ConCourt throws ANC a life jacket

William Saunderson-Meyer |

04 March 2022

William Saunderson-Meyer says govt has just been saved from having to stump up a vast sum of money


The government has just been saved from having to stump up a vast sum of money it doesn’t have, to give to people who don’t deserve it. Cue a government sigh of relief, as well as delight among the majority of South Africans who struggle to make ends meet.

The Constitutional Court, endorsing an earlier Labour Appeal Court decision, has delivered what Business Day describes as a “huge win” for President Cyril Ramaphosa’s government. A supposedly cash-strapped Treasury — which just a week ago was disposing of a R200bn tax revenue windfall — has been excused from having to implement the last leg of the three-year public service wage agreement, which would have cost R29bn. 

The unanimous full-bench Constitutional Court judgment lashes the public service unions for greed and “unjustifiably enriching” themselves for two years from “illicit increases” procured at the expense of the poor. Acting Justice Mjabuliseni Madondo said that if implemented, the collective agreement would “precipitate a fiscal crisis” that would detract from the state’s ability to alleviate the plight of the “poorest of the poor”.

In the light of the unexpected fiscal demands caused by the pandemic, the deal would have plunged the government into “substantial excess debt”. The nub of the state’s argument was, first, the Public Service Act stipulation that the government could enter into an agreement only if there was a “realistic calculation” of costs in both the current and subsequent fiscal year, as well as that it didn’t conflict with Treasury rules. Second, that it had to have the resources to meet the terms of the agreement.

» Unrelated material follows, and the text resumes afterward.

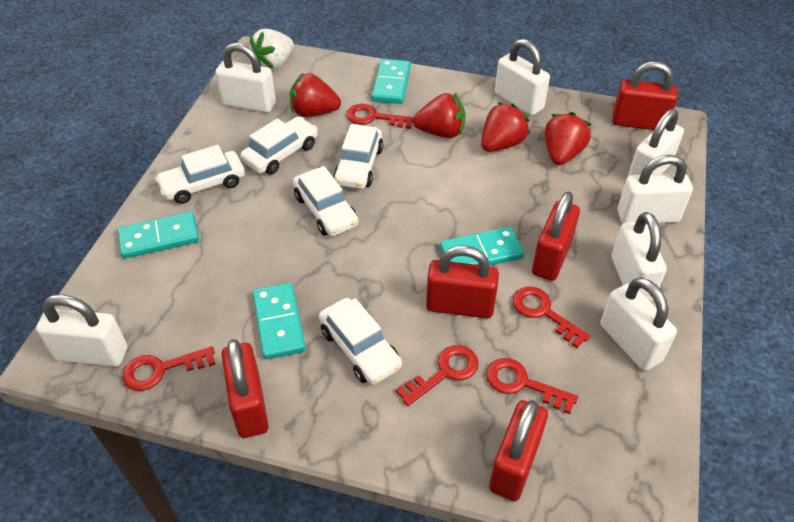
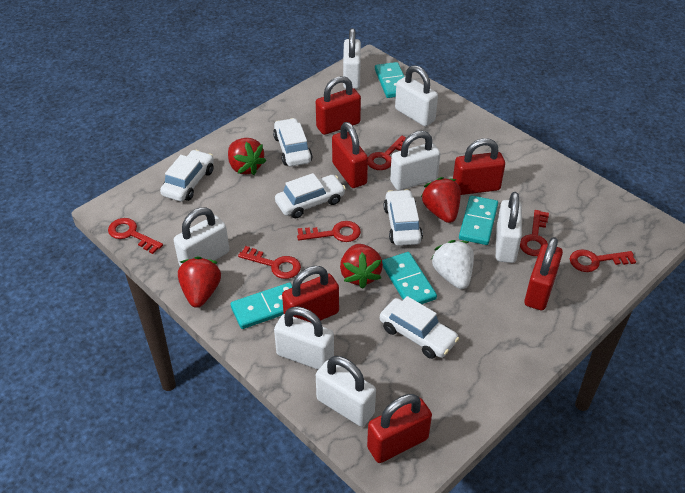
red key: 5 -> 6
red padlock: 5 -> 6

“The state contends that these mandatory requirements were not satisfied before it entered into the impugned collective agreement, and it is therefore unlawful and unenforceable,” said Madondo. The state also contended that enforcing the agreement would cost R29bn, which it did not have because of worsening economic conditions precipitated by the Covid pandemic. 


In other words, the government wanted the courts to vindicate its reneging on an agreement it had negotiated because it now realised that it hadn’t properly considered the financial implications of what it was doing. It is an astounding admission of the incompetence of the ministers who negotiated the deal and of the Cabinet that approved it.

The second leg of the state’s case was that even if the agreement had complied with regulations, it then became unaffordable because Covid damaged the economy. It’s an opportunistic argument.

Try selling that line to your bank when you renege on your bond agreement. In the commercial world, an unexpected global calamity might buy you some leeway, but not the right to tear up the agreement.

In any case, the South African government was not plunged by Covid into financial trouble only in the final year of the agreement. As much of the ConCourt judgment recounts in detail, in 2017 when it started negotiating the agreement and in the following year when it signed it, the Treasury was already in the financial dwang and everyone in government knew that there weren’t the funds required.